About this Event
About the Books:
Labor by Cecilia Woloch: Accents Publishing is proud to bring to you a new chapbook by acclaimed poet Cecilia Woloch, LABOR: The Testimony of Ted Gall. An extended poem in linked sections, in the voice of coal miner and activist Ted Gall, LABOR weaves one man’s personal history into the history of work and justice in America.
The Bearable Slant of Light by Lynnell Edwards: The Bearable Slant of Light asks what the burden and gift of madness brings to a family, to our world.

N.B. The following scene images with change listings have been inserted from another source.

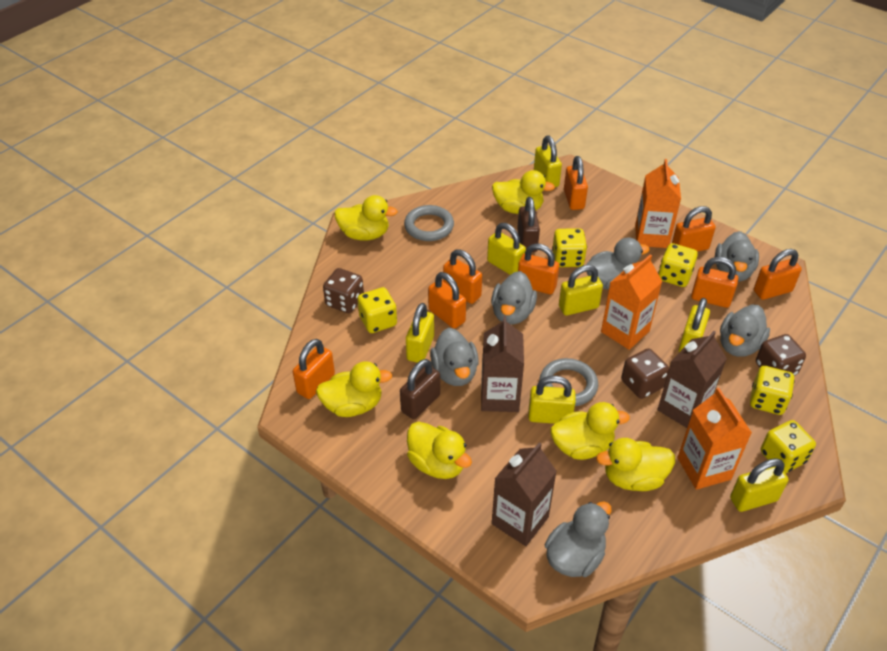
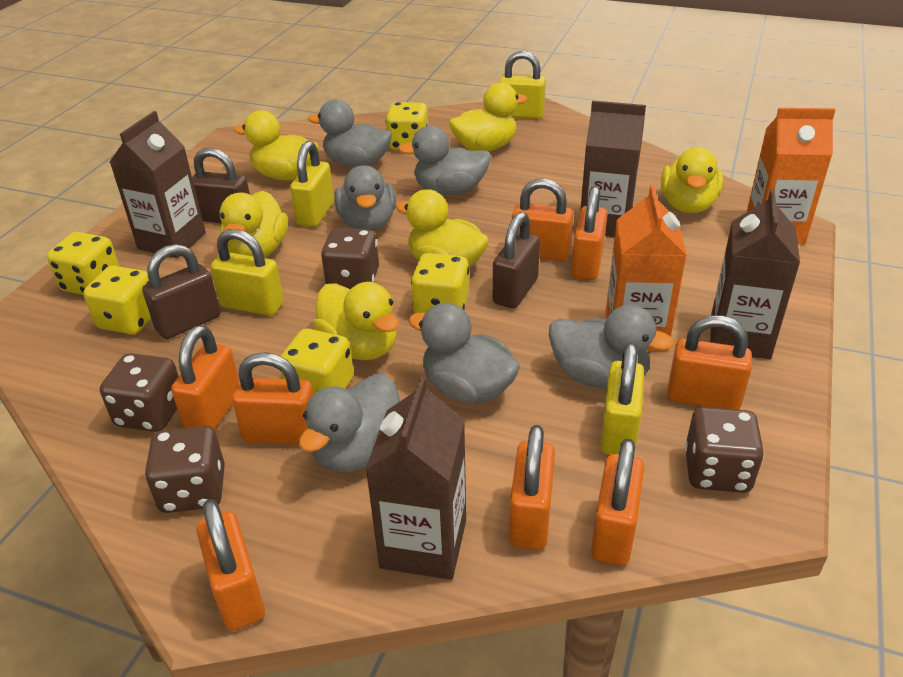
brown carton: 3 -> 4
brown dice: 3 -> 4
brown padlock: 2 -> 3
grey ring: 2 -> 0
orange carton: 3 -> 2
yellow padlock: 7 -> 4

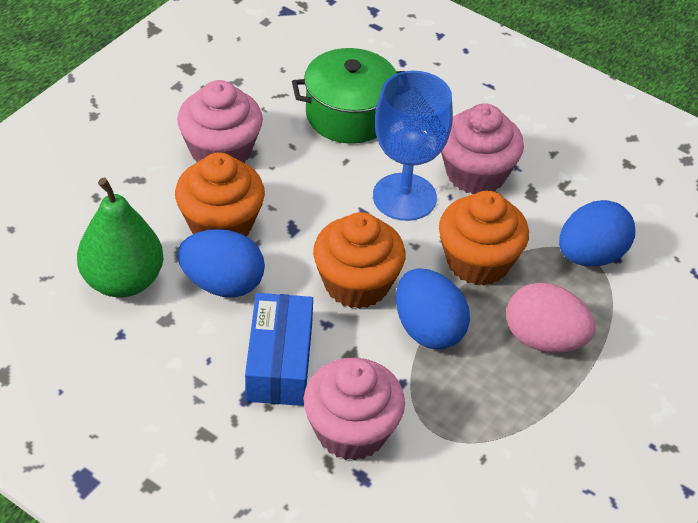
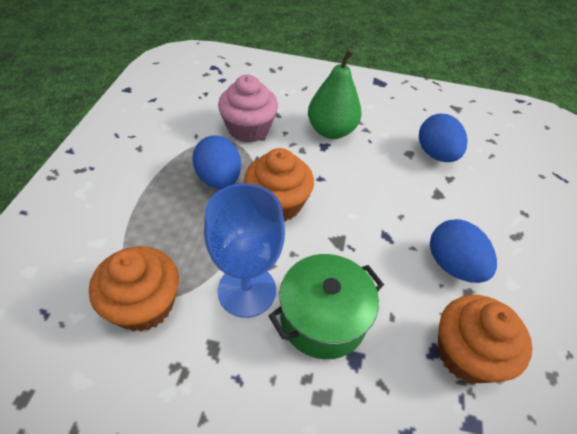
blue box: 1 -> 0
pink cupcake: 3 -> 1
pink egg: 1 -> 0

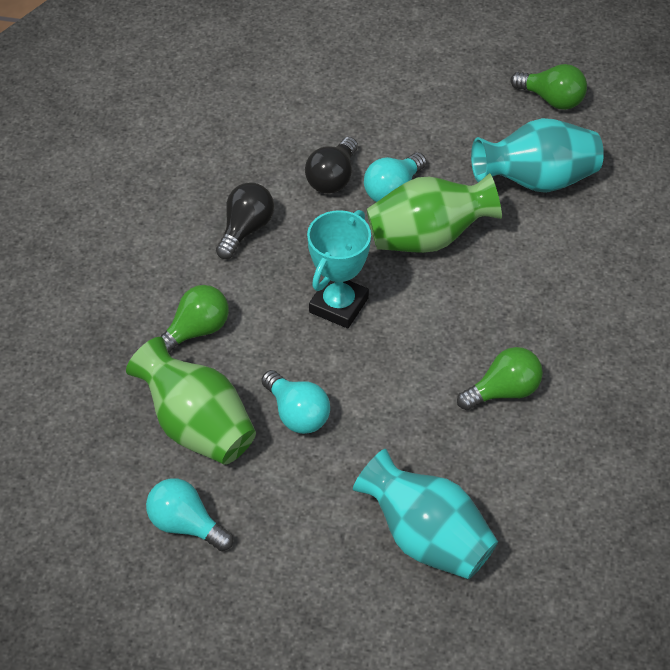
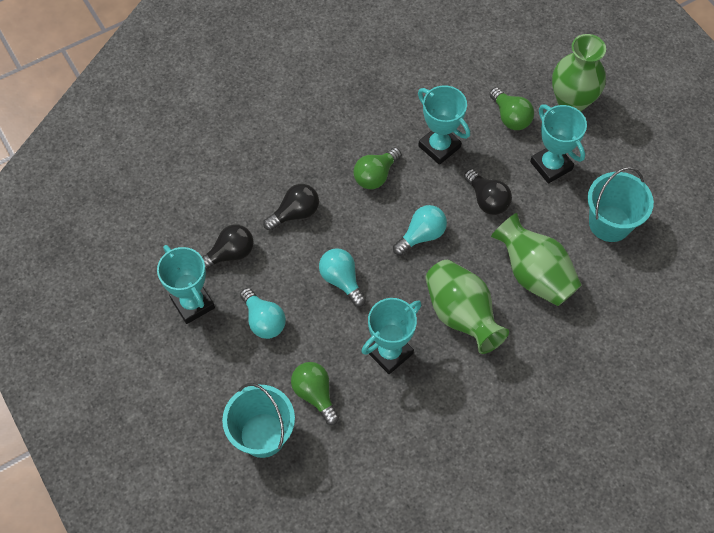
black light bulb: 2 -> 3
green vase: 2 -> 3
turquoise bucket: 0 -> 2
turquoise trophy: 1 -> 4
turquoise vase: 2 -> 0

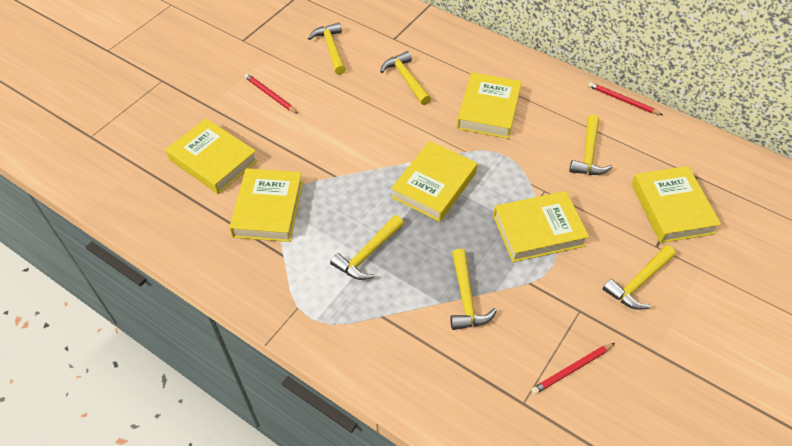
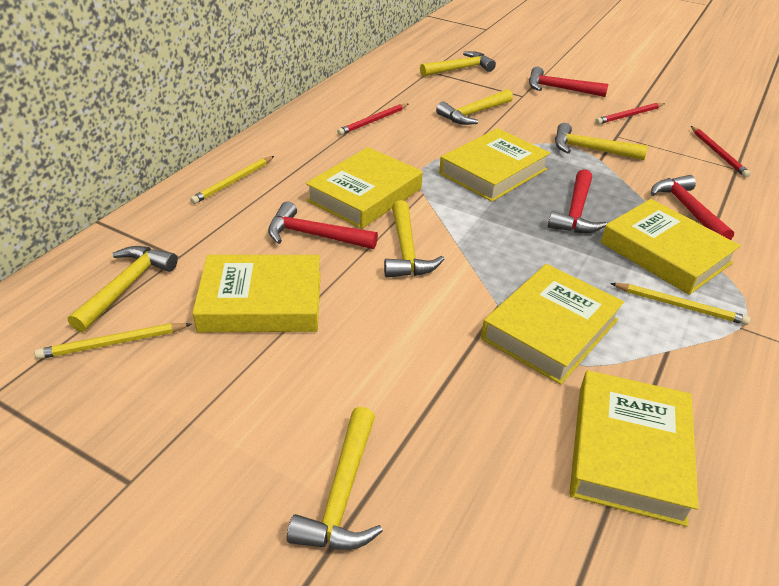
red hammer: 0 -> 4
yellow pencil: 0 -> 3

What can we bear and what can we lift when a beloved, when our world, is light-struck and mad? The Bearable Slant of Light documents a web of clinical assessments, medications, the terrible beauties of delusion, and the fragile gifts of darkness. Poems that reach across the history of writers and artists who fought and sometimes lost their own battles against mental illness are set against the urgencies of our anxious world and the intimate struggle of one family.
About the Authors:
Cecilia Woloch is the author of four full-length collections of poems and three chapbooks, the latest of which is Labor: The Testimony of Ted Gall, as well as a novel. Her honors include fellowships from
the National Endowment for the Arts, the Fulbright Foundation, the California Arts Council, the Bernheim Foundation, CEC/ArtsLink International and the Center for International Theatre Development, as well as a Pushcart Prize and inclusion in The Best American Poetry series. Her writing has been published in translation in French, German, Polish, Bulgarian, Hungarian, Ukrainian, Hebrew and Romanes. Born in Pittsburgh and raised there and in rural Kentucky, she has traveled the world as a teacher and writer for more than thirty years, giving readings, leading workshops at universities and literary conferences, working with children and young people as well as educators, inmates at a Pr*son for the criminally insane, and residents at a shelter for homeless women and their children. Most recently, she’s taught at Sichuan University in China and at the University of Rzeszów
in southeastern Poland. In the summer of 2025, she’ll travel to Ukraine to lead a writing workshop for Ukrainian teachers of English. She is currently based in Los Angeles.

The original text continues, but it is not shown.